Aux arrêts, les babouchkas ne vendent pas que des casse-croutes: vaisselle et sculptures de verre kitchissimes sont de la partie, je vois même passer un lustre et des amphores pseudo greques, shopping peu commode pour une escale de 20 minutes, mais si elles sont la c’est qu’il doit y avoir des voyageurs qui arrivent a destination avec de beaux cadeaux. Le mécanicien passe en revue les wagons en tapant sur les flancs d’acier, il a l’oreille.
Eye contact tres serieux avec une passagère du compartiment voisin. Elle descend à Kazan, dans 322 kilomètres que je consacre a une gentillette drague au google translate puisque nous ne partageons aucune langue.
Le lendemain la chaleur monte encore tandis que perlent les goutes sur les tronches empâtées des habitants du transibanya. Je vais tuer le temps au wagon bar avec une biere en observant un type alcoolisé qui fait une cour peu subtile a une grosse dame trois tables plus loin.
Le wagon bar ferme, je retraverse le train, les deux couchettes qui me font face sont occupées par des vieux couche tot presaue au bout du roulot. En bas, chaque ronflement de mamie semble être le dernier et en haut papi a la bouche ouverte d’un type qui vient de caner d’étonnement. Je m’en remets pour ma part à l’éternelle berceuse qui m’emporte vite.

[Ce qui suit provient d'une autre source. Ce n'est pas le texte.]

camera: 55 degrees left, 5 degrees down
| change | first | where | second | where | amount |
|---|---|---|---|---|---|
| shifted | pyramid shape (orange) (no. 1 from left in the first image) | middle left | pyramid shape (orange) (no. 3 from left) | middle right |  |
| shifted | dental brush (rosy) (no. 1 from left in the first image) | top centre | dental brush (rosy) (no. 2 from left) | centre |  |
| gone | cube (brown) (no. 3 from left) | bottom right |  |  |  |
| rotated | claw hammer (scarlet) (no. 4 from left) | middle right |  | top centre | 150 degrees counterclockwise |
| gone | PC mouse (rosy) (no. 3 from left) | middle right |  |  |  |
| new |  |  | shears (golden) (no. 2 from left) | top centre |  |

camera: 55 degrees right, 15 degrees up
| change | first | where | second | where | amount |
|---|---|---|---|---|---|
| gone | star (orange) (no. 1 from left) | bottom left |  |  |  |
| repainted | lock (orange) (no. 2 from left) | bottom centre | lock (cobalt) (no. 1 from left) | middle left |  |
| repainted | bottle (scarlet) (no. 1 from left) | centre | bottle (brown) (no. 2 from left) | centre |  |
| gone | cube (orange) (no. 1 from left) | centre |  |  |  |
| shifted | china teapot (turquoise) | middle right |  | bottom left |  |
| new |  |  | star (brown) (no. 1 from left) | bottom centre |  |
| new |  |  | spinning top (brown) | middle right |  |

Deuxième réveil dans le meme train train. Le matin plus qu’à n’importe quel autre moment le jeu est de traverser le long couloir jusqu’au samovar en evitant les pieds. Les couchettes doivent faire 1m70 et beaucoup de gens dépassent.
Les deux hôtesses qui s’occupent de la voiture 17 sont épatantes. Elles savent précisément quel voyageur s’arrête ou, viennent rendre leur billet quand ils s’en vont, maintiennent une propreté impeccable malgré la relative surpopulation. Elles tiennent leur wagon, tres souriantes dans leur petit bureau en face du saint samovar.

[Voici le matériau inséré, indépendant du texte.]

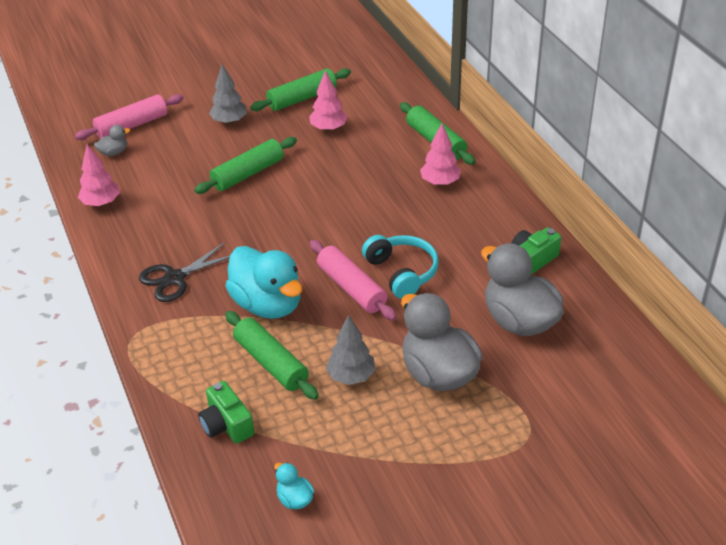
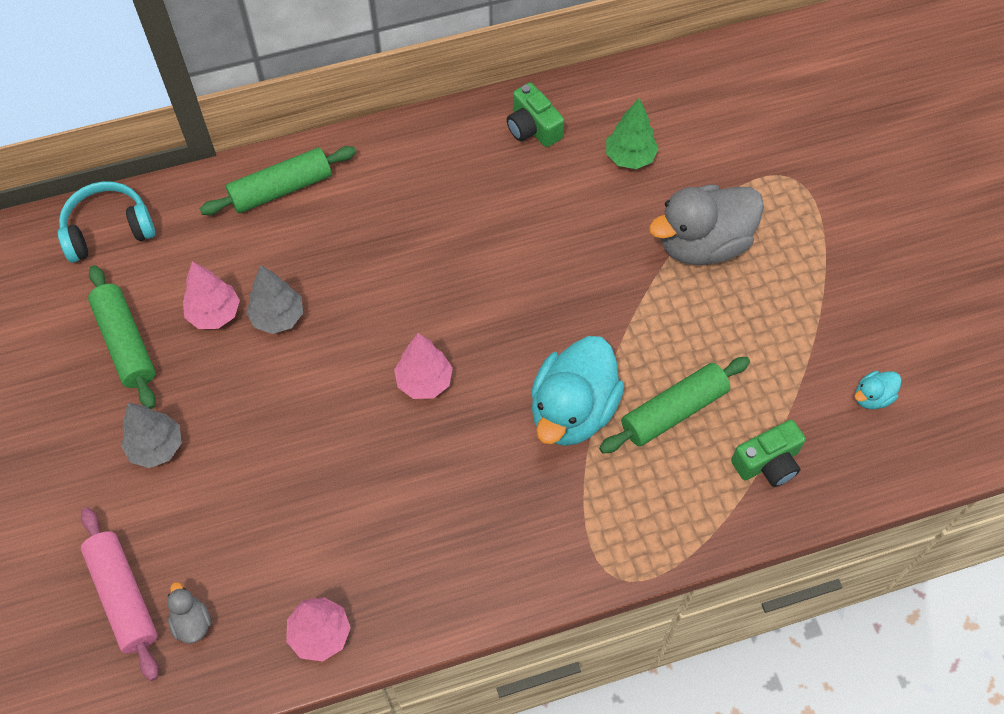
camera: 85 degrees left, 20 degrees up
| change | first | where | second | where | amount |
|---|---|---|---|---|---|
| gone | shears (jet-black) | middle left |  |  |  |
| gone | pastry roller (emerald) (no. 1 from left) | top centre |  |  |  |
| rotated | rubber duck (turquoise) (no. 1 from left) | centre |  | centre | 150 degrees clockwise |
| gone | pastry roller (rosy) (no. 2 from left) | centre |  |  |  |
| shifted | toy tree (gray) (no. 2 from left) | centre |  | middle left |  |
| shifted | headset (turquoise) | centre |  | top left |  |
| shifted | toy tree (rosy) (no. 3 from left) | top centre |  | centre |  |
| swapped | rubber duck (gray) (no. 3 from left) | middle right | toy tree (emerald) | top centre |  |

Par la fenêtre, toujours des arbres, jamais les memes. En quittant Moscou, de grands feuillus, dominante de chênes. Ensuite revoilà la forêt de pins trouée de quelques plaines qu’on imagine gelées l’hiver. Avant Ekaterinbourg, nous voyons les lacs et les colines de la region de l’Oural, tres joli. Plus tard, en arrivant vers Omsk c’est le boulot qui reprend du service en tranchant de son tronc blanc la verdure de la fin de l’été.
Après mon arrêt à Omsk, nouveau train, nouveaux voisins: une mère et sa fille. Et Serguei qui monte à Tatarsk. Au premier abord sympatique, ce nouvel ami qui continue de me parler comme si je comprenais le russe, se révèle olfactivement assez envahissant. En une demi heure il s’envoit et rote abondament deux bières ponctuées du triple de cigarettes et la conversation devient de plus en plus nauséabonde. Quand il finit par regagner sa couchette il gratifie son entourage d’une flatulence dans la continuité du reste, Serguei est dans le train comme à la maison. Quand enfin Novosibirsk apparait, je l’aide a trimballer son sac jusqu’à l’extérieur de la gare et il me donne une amicale accolade, ce n’est pas un mauvais bougre.

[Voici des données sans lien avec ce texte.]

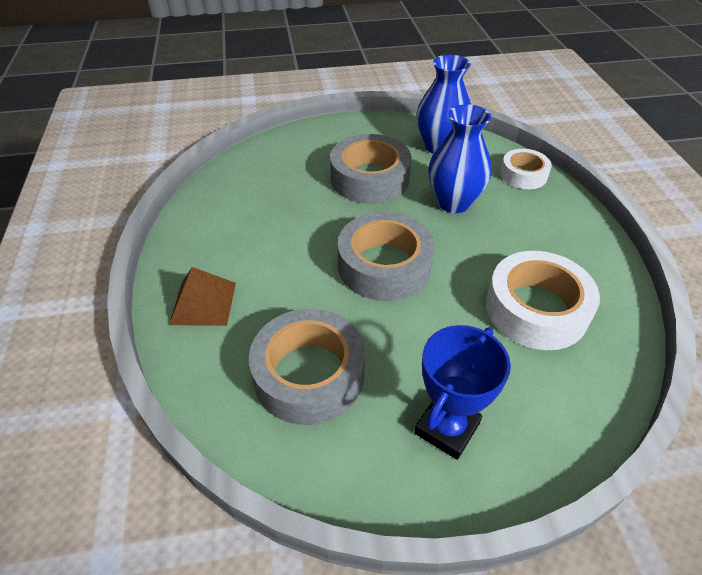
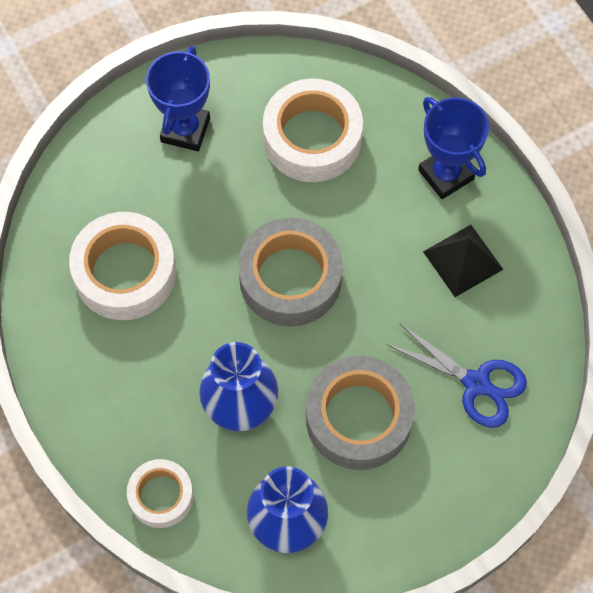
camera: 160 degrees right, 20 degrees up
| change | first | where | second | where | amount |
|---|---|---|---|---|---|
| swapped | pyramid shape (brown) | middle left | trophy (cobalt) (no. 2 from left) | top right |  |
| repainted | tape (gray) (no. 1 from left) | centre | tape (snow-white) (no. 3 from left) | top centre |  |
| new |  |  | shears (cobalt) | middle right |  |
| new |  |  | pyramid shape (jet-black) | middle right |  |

J’aime bien ma compagnie, en face, un genre de Tati Danielle avec sa fille qui sont très attentionées l’une envers l’autre et avec moi dès que possible malgré qu’on ne partage pas un traitre mot. Le sourire est bien pratique et j’en abuse. De l’autre côté du couloir, mère et fille aussi, les mêmes avec 25 ans d’écart, le visage dur mais adorables, qui continuent à m’expliquer ce qui se passe par la fenètre même si je ne bite presque rien. On discute, c’est juste qu’on se comprend pas, c’est déjà ça.
Demain matin je serai déjà à Irkoutsk. C’est trop court en fait comme trajet. Loin d’être éprouvant, le voyage en transibérien est un moment de paix royale, où ne rien faire est permis plus que nulle part ailleurs puisqu’on a ce confortable prétexte de voyager. Tuer le temps devient une réussite, un accomplissement. Le temps d’ailleurs, ne compte plus, l’heure de Moscou, la seule utilisée est de plus en plus dérisoire, il fait nuit à 15 heures, il y a le temps du voyage et c’est le seul qui compte. Là dedans faites ce que bon vous semble. C’est chouette ce train, j’aimerais bien faire plusieurs fois le tour de la terre avec.